それは生徒のレベルによって変わってきます。

たとえば、式変形が丁寧な授業が分かりやすいとしましょう。当然、上位の生徒にとってはまどろっこしい授業だと感じることになるでしょう。

じゃあ、京大受験生にとって分かりやすい授業とは何でしょうか?

それは、彼らが疑問を持たずに習ってきたと考えられるある技術について、それの本当の意味を示したり、普通だと考えてきたはずの処理方法について、もっと便利な方法を伝えたり、要するに彼らの理解を一歩深めることのできる話題が多く含まれる授業が分かりやすい授業のはずです。

予備校講師をしていたとき、これを長年にわたって追求していました。

そして、どの講師もそれを追求していると思っていました。

ですから、その競争で勝つことが重要でした。

稲荷塾を始めてからもその考え方は変わず、ただ、予備校の京大クラスより対象のレベルの幅が広がったので、その点では苦労しましたが。

転機が訪れたのは結構最近のことです。2016年に反転授業を始めて、授業の効率が劇的に向上するようになったので、授業の役割とは何だろうかと考えるようになってからです。

実際、何かを伝えるために板書し、生徒がそれをノートに取るのを待って、それから説明するのに対して、説明のための図も式も説明内容も既に文書化されていて、それを読むのとではどちらが効率的でしょうか?

正直言って、これは比較にすらなりません。

ちょっとした小話や余談を楽しみにしていた生徒がいたことは事実ですが、その部分をカットするには十分すぎるほどの効率化だったのです。

それで、授業の役割とは何でしょうか?

結局、分かりやすい授業をすると生徒は分かったつもりになりますが、実際に自力でそれを活かすことができるようになるには、そこから何段階も先に進まなければなりません。その「分かる」から「できる」までの道のりを短縮させるのが授業の役割です。

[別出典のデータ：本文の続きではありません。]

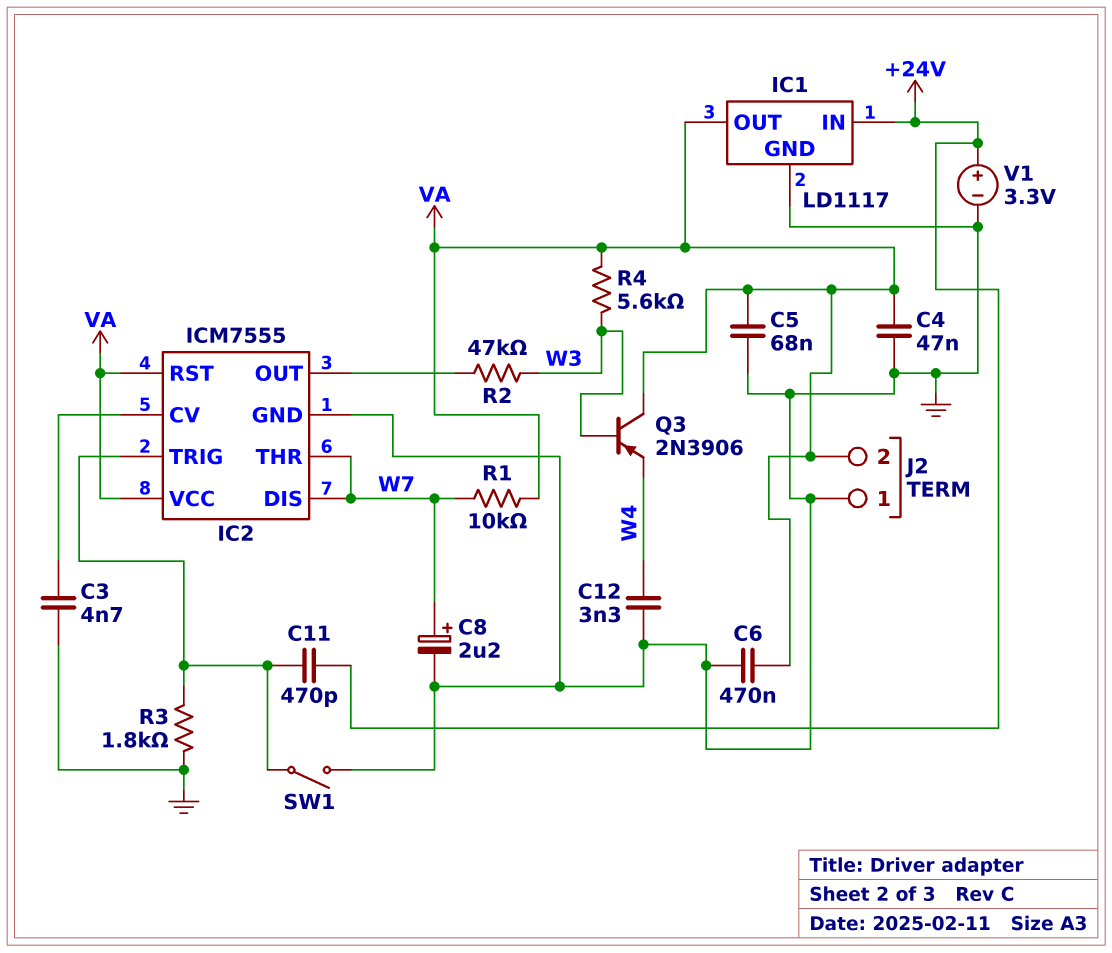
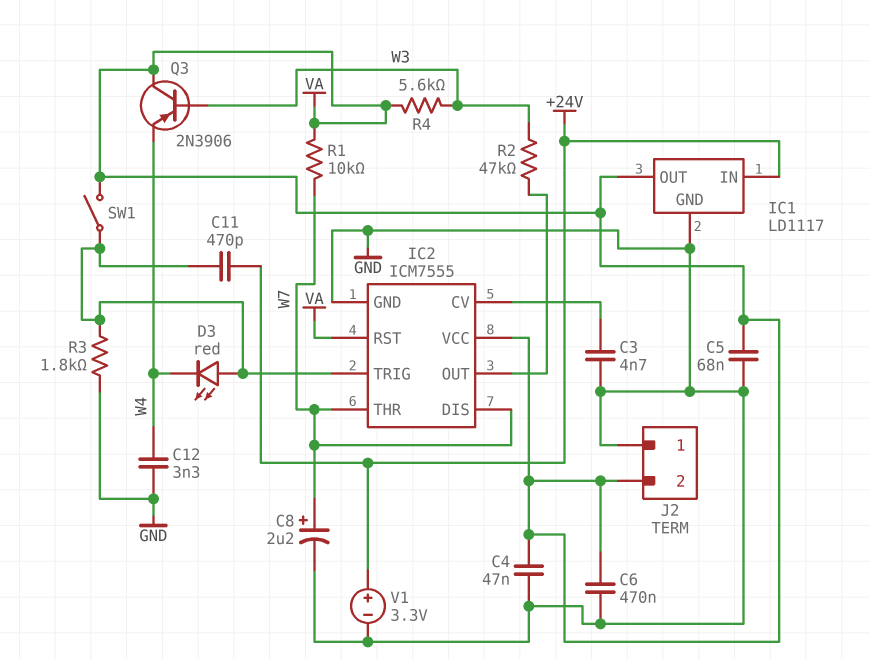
D3: none -> LED red (A IC2/TRIG, K W4)
SW1: switch (GND, IC2/TRIG) -> switch (IC2/TRIG, VA)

ということは、まず、分かったつもりになっている生徒の理解が甘いことを明らかにしなければなりません。

これが小テストです。

ですから、小テストの内容が極めて重要です。

一般的な事実として学んだ定理を具体事例に適用することができるか、逆に、たとえば二次関数のグラフの平行移動を学んだとすれば、それが一般的な法則として理解されているか、といったような、生徒が思わず立ち止まって考え直さなければならないようなことを問うべきです。

ですから、15分の小テストが終わってからは、質問に対応する、小テストの直しに対してコメントをする、次の演習問題を渡し、それができれば採点するといった作業は個別対応することになります。生徒個々で課題が違うからです。

一斉授業でありながら個別指導、これが稲荷塾の反転授業で、分かりやすい授業の何倍も効率的です。

ここで、「何倍も効率的」などと言っていますが、これは誇張ではありません。

ほんの数パーセントの効率の良さを求めて「分かりやすい授業」を追求していましたが、その2倍以上の効率の良さを実現してしまったので!

たとえば、1年間の授業をかけて数ⅠAの内容を伝えていたのが、半年でできるようになり、定着率はむしろ上がりました。

意欲的な生徒は1年間で数ⅠAから数Ⅲまですべてをやってしまうことも可能ですし、半年間で数ⅠAから数Ⅲまでやってしまった生徒もいるぐらいです …

今はローカルな稲荷塾でのみ実行されているこの方法ですが、オンライン講座が始まったこともあり、いずれ全国標準になると信じています。